New data from prominent agency Knight Frank has shown that the UK student property market has grown by 37% over the past three years. UK student property had a total value of £30.9 billion in 2014, but the sector has now grown to be worth approximately £42.5 billion. This value places student housing as one of the largest emergent sectors of the UK property market.
This growth has been largely driven by major purpose-built student property developments in the UK’s key cities. The popularity of student property investment has grown to the point where these developments not get almost as much attention for the opportunities they offer investors as for the quality accommodation they provide for students.
Last year was an extremely strong year for student accommodation, with it being announced in December that the sector experienced £3 billion worth of transaction. In fact, 2016 was student property’s second biggest year yet, with 2015 remaining the biggest of all. Knight Frank expects the asset class to continue to be busy and high-performing this year. The property agent forecasts that by the end of 2017, there will be another 24,000 student beds made available for a total of around 549,000. From an investment viewpoint, Knight Frank expects continued interest from foreign investors, thanks partly to the sector’s growing reputation as a resilient one, and high levels of tenant demand from both UK and international students.
Knight Frank also predicts the sector will experience rental growth, and this would be nothing more than the continuation of a current trend. Separately, the agent reported that the rents attracted by purpose-built student accommodation have been showing steady annual increases for several years.

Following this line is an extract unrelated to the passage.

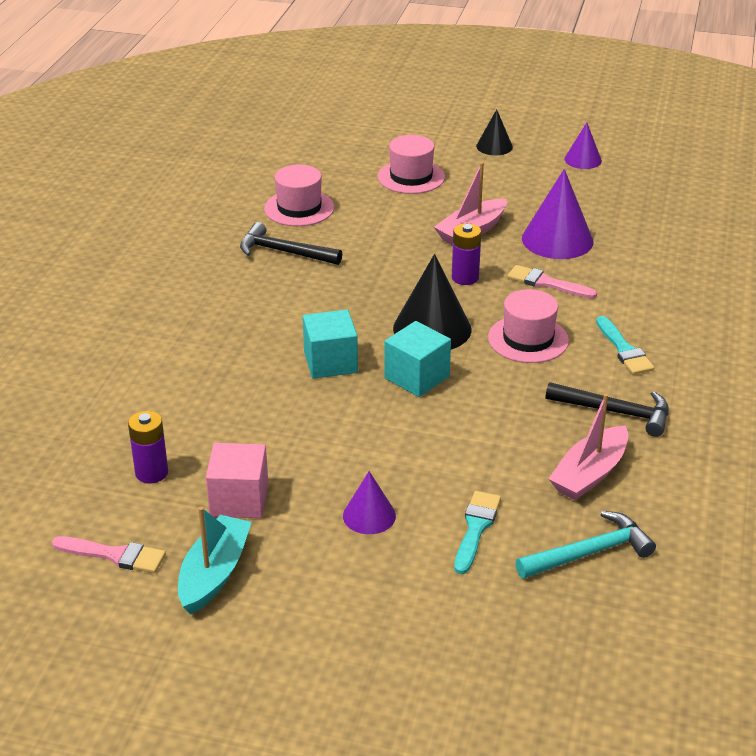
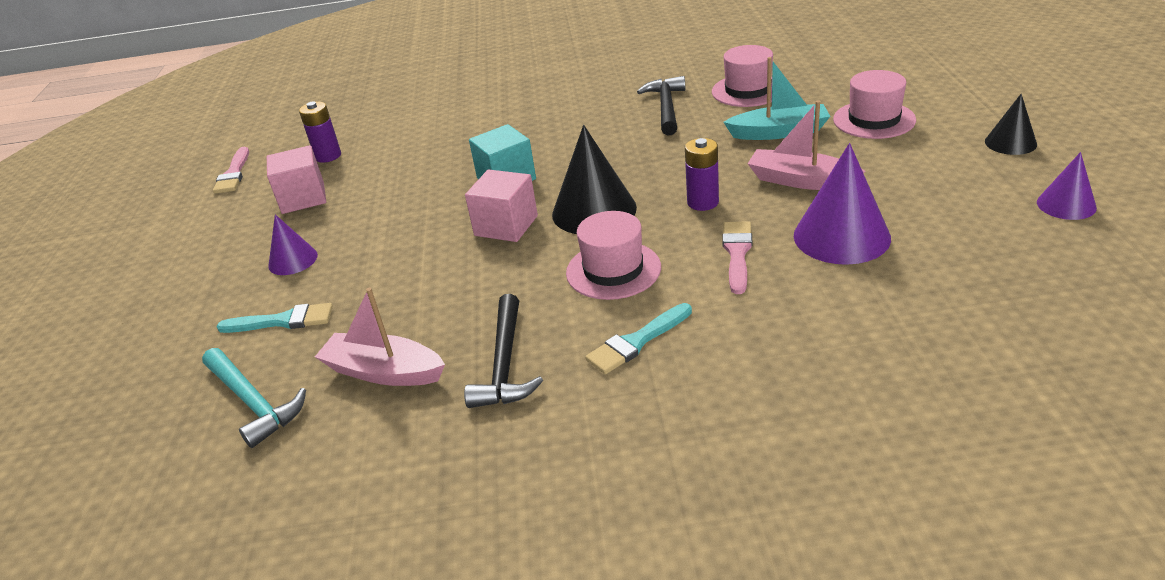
camera: 75 degrees right, 0 degrees up
(214, 573) = (215, 215): turquoise boat -> turquoise boat (779, 132)
(417, 377) = (506, 226): turquoise cube -> pink cube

In fact, student property belongs to a very small group of property classes that have experienced positive growth in rents every single year since 2007. This upward trend is down to a number of factors. It has been driven in no small part by a growing demand base. The number of students has been increasing for much of this time, though did dip following the high-profile tuition fee hike, and students have also been increasingly looking towards purpose-built student property as they have become more discerning about where they live. Recent years have also seen an influx of higher-quality properties onto the market, as well as an increased number of purpose-built student units to reflect demand which are almost invariably higher-quality than the traditional shared family homes. As a result of factors such as these, the past five years have seen the average rent paid by students for specially-designed, en-suite accommodation rise from £120 to £143 per week.